Exaggerated cartoony stuff can be great but like you said George, the guys in the 30s and 40s did it the best, full animation but still cartoony and beautiful to look at. I'm also no basher of realistic-type animation IN TRADITIONAL MODE, like say Cinderella, Wendy, Alice, Snow White....a lot of people hate that kind of character model but I never had a problem with it....it served the story.
With CGI, it's another world entirely. (again, just my opinion.

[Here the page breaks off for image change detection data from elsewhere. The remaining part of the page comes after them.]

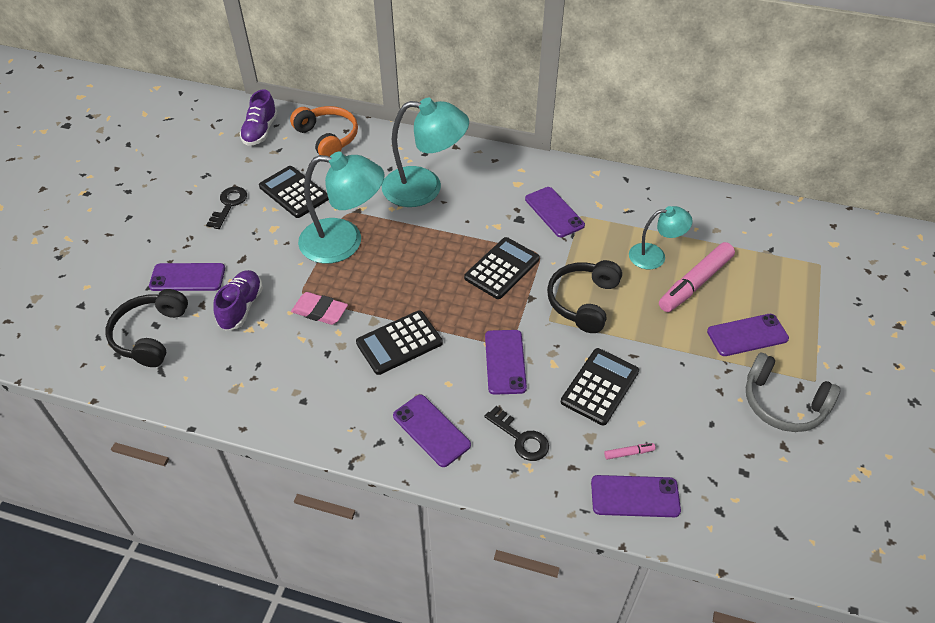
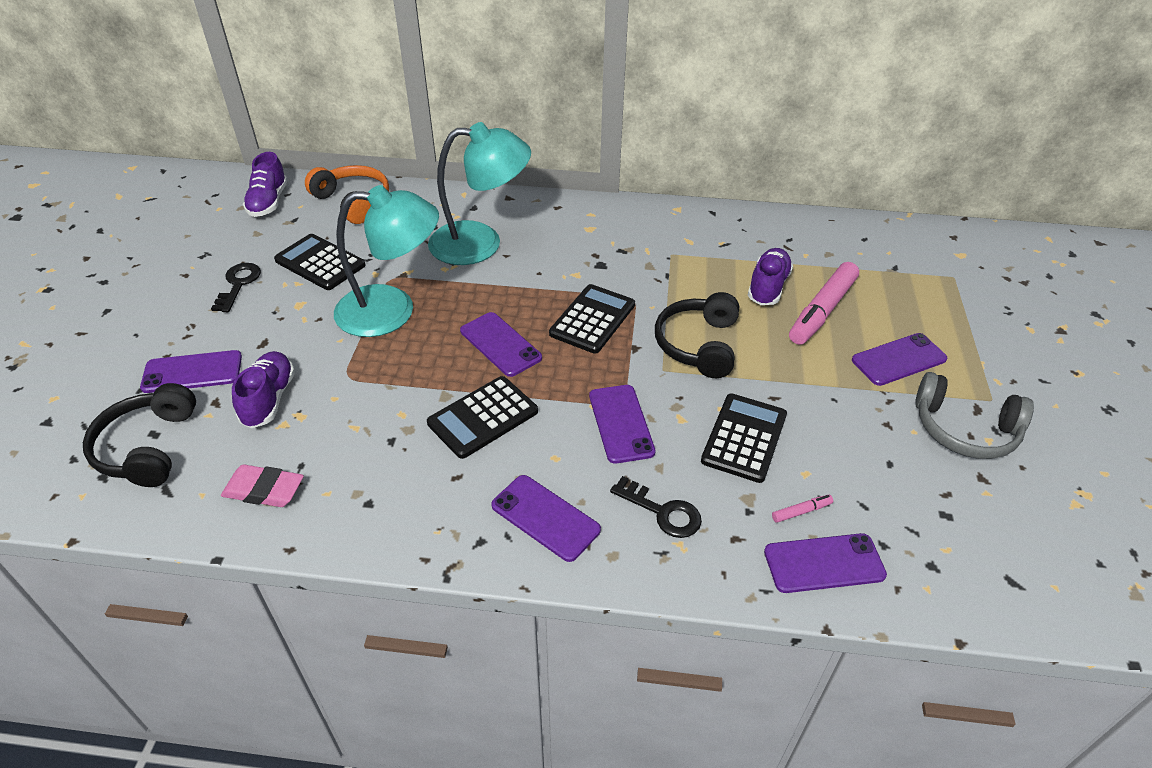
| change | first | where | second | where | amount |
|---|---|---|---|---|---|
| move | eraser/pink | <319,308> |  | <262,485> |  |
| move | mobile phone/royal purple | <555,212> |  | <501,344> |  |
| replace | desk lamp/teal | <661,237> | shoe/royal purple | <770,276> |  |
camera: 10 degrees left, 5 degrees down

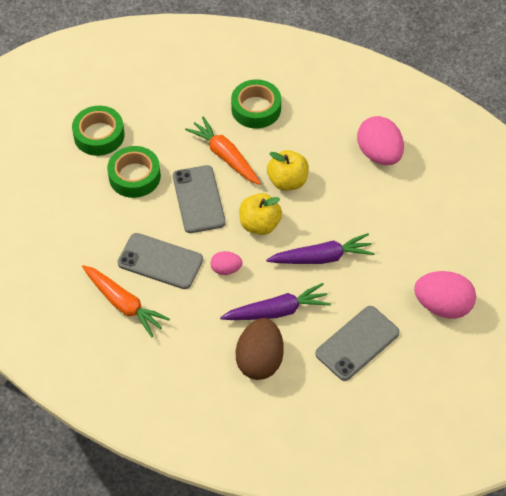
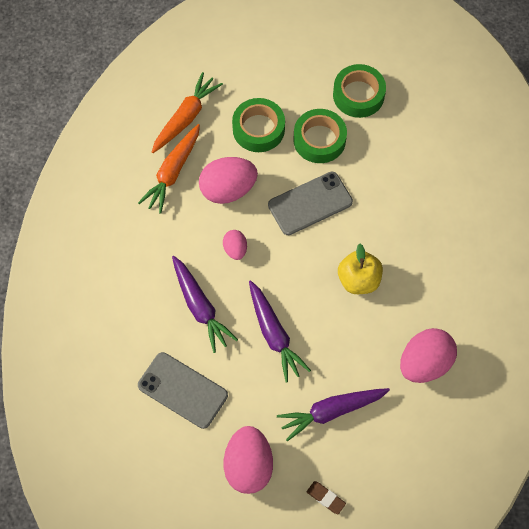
| change | first | where | second | where | amount |
|---|---|---|---|---|---|
| delete | egg/dark brown | <260,349> |  |  |  |
| delete | apple fruit/bright yellow | <260,214> |  |  |  |
| insert |  |  | root vegetable/royal purple | <333,415> |  |
| insert |  |  | eraser/dark brown | <326,497> |  |
| move | root vegetable/orange | <223,150> |  | <187,112> |  |
| move | roll of tape/leaf-green | <256,104> |  | <258,125> |  |
| replace | mobile phone/gray | <160,261> | egg/pink | <228,180> |  |
camera: 75 degrees right, 10 degrees up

) A lot of stuff that looks good in 2d also looks good in CGI but not EVERYTHING. Cartoony stuff is best in CGI, and not all of it equally so. CGI is just so limited IMHO. (I mean artistically) People see it as having greater freedom but in my opinion it's the exact opposite. You are really boxing yourself in with computers. There's not a whole lot of places you can go aesthetically except "be more real." And who wants more real?
(Again, there are exceptions to this, like with The Steadfast Tin Soldier section in
F-2000 and the look of Glen Keane's
Rupunzel. Overall, however, this is basically how I see CGI. And motion capture--don't get me started. I'm no expert, but to me motion capture is basically like having a coloring book and filling in the lines, but not actually drawing the stuff yourself. And even regular CGI is not all that different, unfortunately.

Although there are exceptions of course, but in general, I don't think CGI, no matter how good it is, can ever have the cultural, emotional, and historical impact that traditional animation has had in its heyday. It's just not possible. )
GeorgeC wrote:There's also a tendency by too many artists to copy Mary Blair (Pixar loves Mary Blair to death but nobody seems to get it through their heads that her stuff just DOESN'T WORK IN ANIMATION 99% OF THE TIME!) and the Golden Books of the same era, too. And that's a GOOD thing?
Especially CGI animation!!

I looked up some info on her and she did some great stuff on the 50's traditional films like
Alice and Wonderland, etc....but it's a whole other thing when you do it in CGI. I like some of what Pixar does (I guess
Monster's Inc was meant to echo the Blair look?)
but even with being more cartoony than say, DW or other studios, their stuff is still too real-looking for its own good. There's just no way to escape that unless you STOP USING THE COMPUTER.
(Or make some radical changes, like Glen Keane. But how many studios would invest in that on a full-time basis?

)
One thing I can't understand about Cartoon Brew however: Amid seems to dislike everything that's CGI and is purely about older, pioneering, vintage animation from the 1950s and 60s.
So why does he always praise Pixar's art--Pixar
is CGI and has NEVER made one traditional cartoon, ever.
I guess it's the aesthetic choices Pixar makes, the whole "cartoony" thing influenced by the older styles, but IMHO, if the Brew REALLY loves that style, they would do better by encouraging Pixar to abandon CGI and go full-tilt into adopting it into traditional films.
Of course, that will never happen, but....

You can’t just have your characters announce how they feel! That makes me feel angry!